Kindergeburtstage scheinen immer mehr nach dem Motto gefeiert zu werden: höher, weiter, schöner. Das macht Eltern Druck. © Leander Baerenz/Westend61/dpa

Blinde Kuh, Reise nach Jerusalem, Stopptanz, dazu ein Kuchen und abends Pommes mit Würstchen. So oder so ähnlich wurden lange Zeit Kindergeburtstage gefeiert. Ein netter Nachmittag, den man mit Freunden und Familie zu Hause verbrachte und der für die Eltern preislich im Rahmen lag. Doch diese Zeiten sind vorbei. Denn die Ansprüche an Kindergeburtstage sind deutlich gestiegen.

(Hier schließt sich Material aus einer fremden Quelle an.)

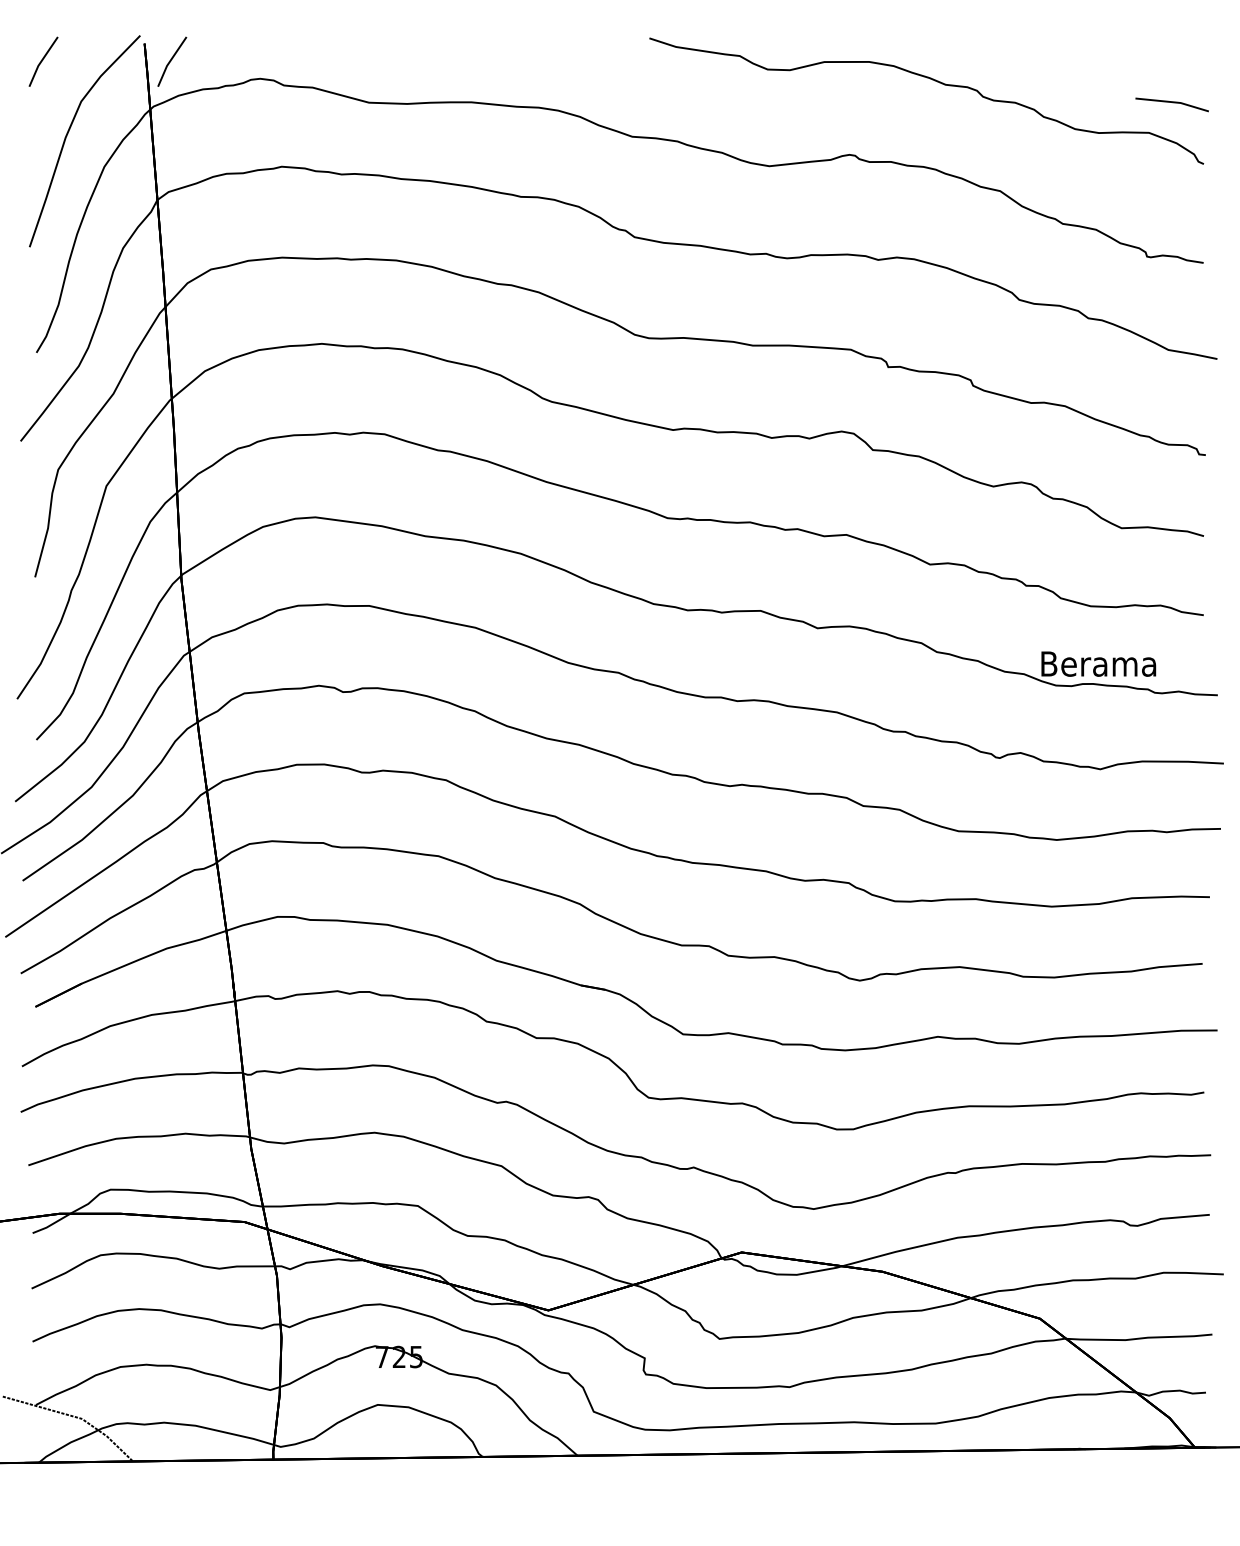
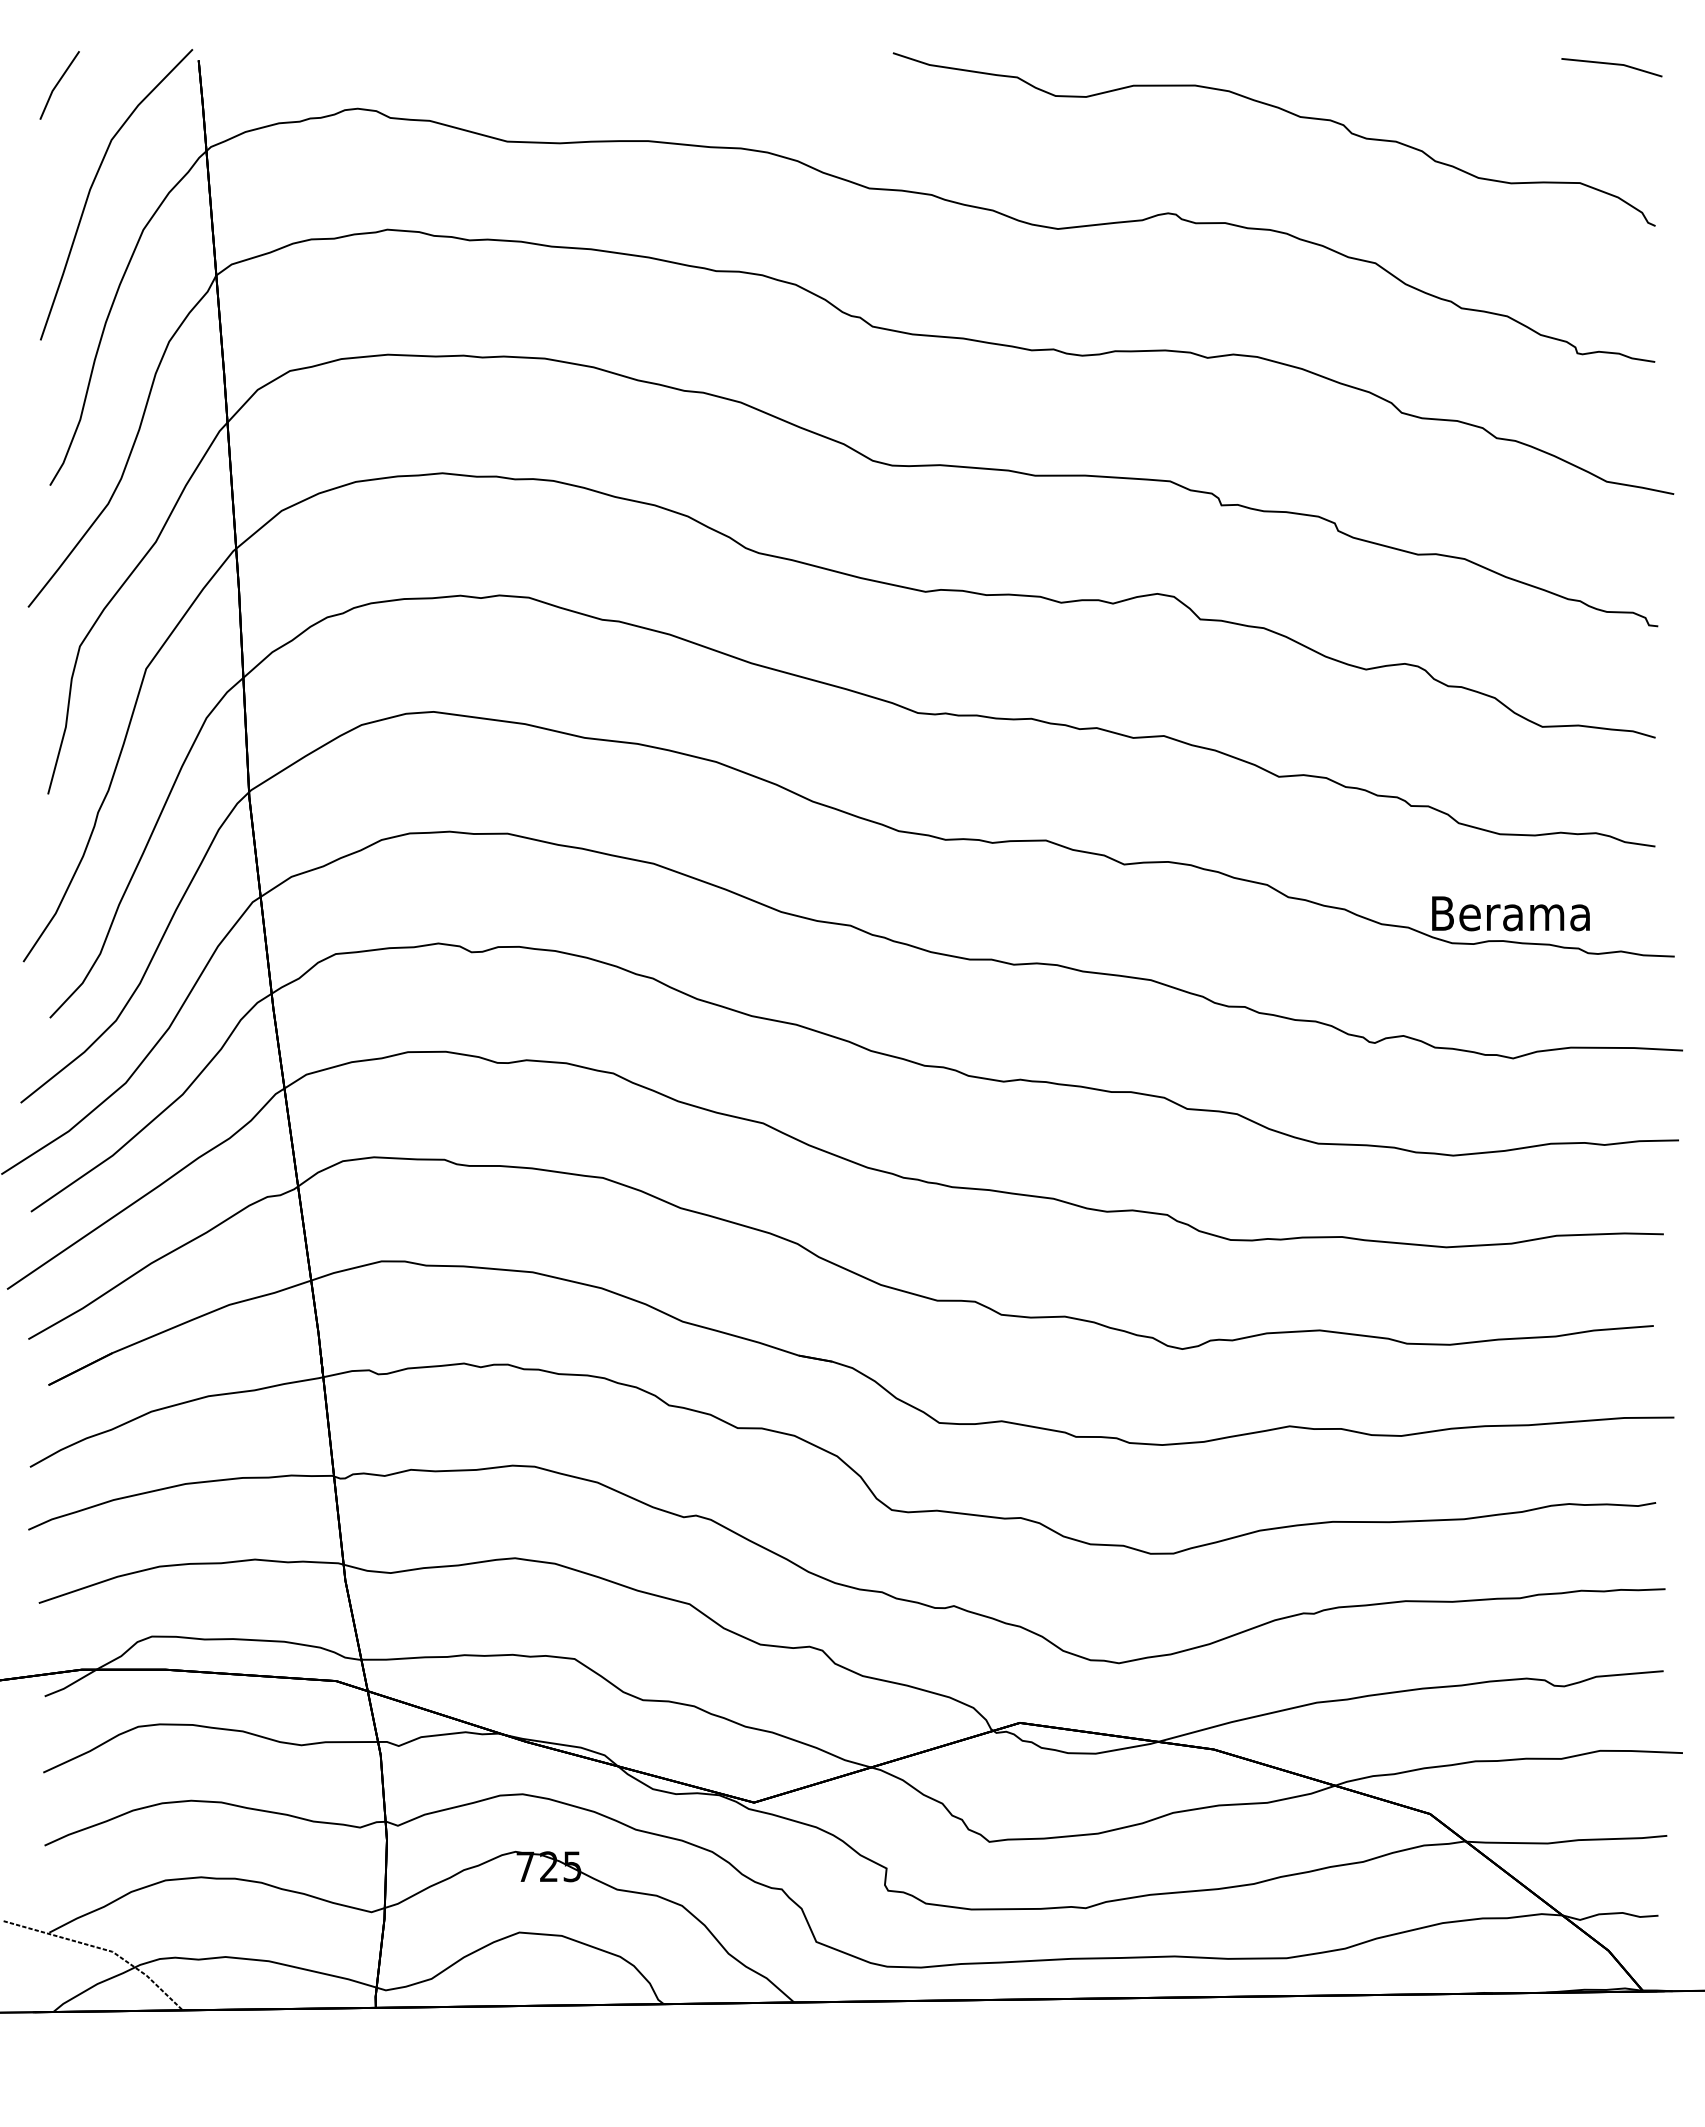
line: (171, 61) -> (235, 84), removed
line: (1171, 102) -> (1611, 64), moved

Die Partys sollen besonders sein, ausgefallen, und sich am besten von denen anderer Kinder unterscheiden. Kinder laden zu Dino-, Piraten-, oder Meerjungfraupartys, bei denen von der Einladungskarte über Deko und Torte bis zur Überraschungstüte für die Gäste alles aufeinander abgestimmt ist. Eltern buchen Animateure fürs Kinderschminken und Luftballonmodellieren –- oder gleich eine Agentur für das Komplettangebot mit Hüpfburg und Zuckerwatte.

Daneben steht ein schier unendliches Angebot, den Ehrentag der Kleinen außerhalb zu feiern. Galten Geburtstagsausflüge auf die Bowlingbahn oder zur Fast-Food-Filiale früher noch als außergewöhnlich, sind Feste in Indoorspielplatz, Klettergarten, Fußballhalle oder Trampolinpark mittlerweile Standard. Die Nachfrage sei konstant hoch, sagt etwa eine Sprecherin der Jump House-Gruppe, die seit April 2023 auch in Chemnitz eine Trampolinhalle betreibt. „Seitdem haben bei uns über 200 Geburtstagspartys stattgefunden“, sagt Linda Best-Leuffen.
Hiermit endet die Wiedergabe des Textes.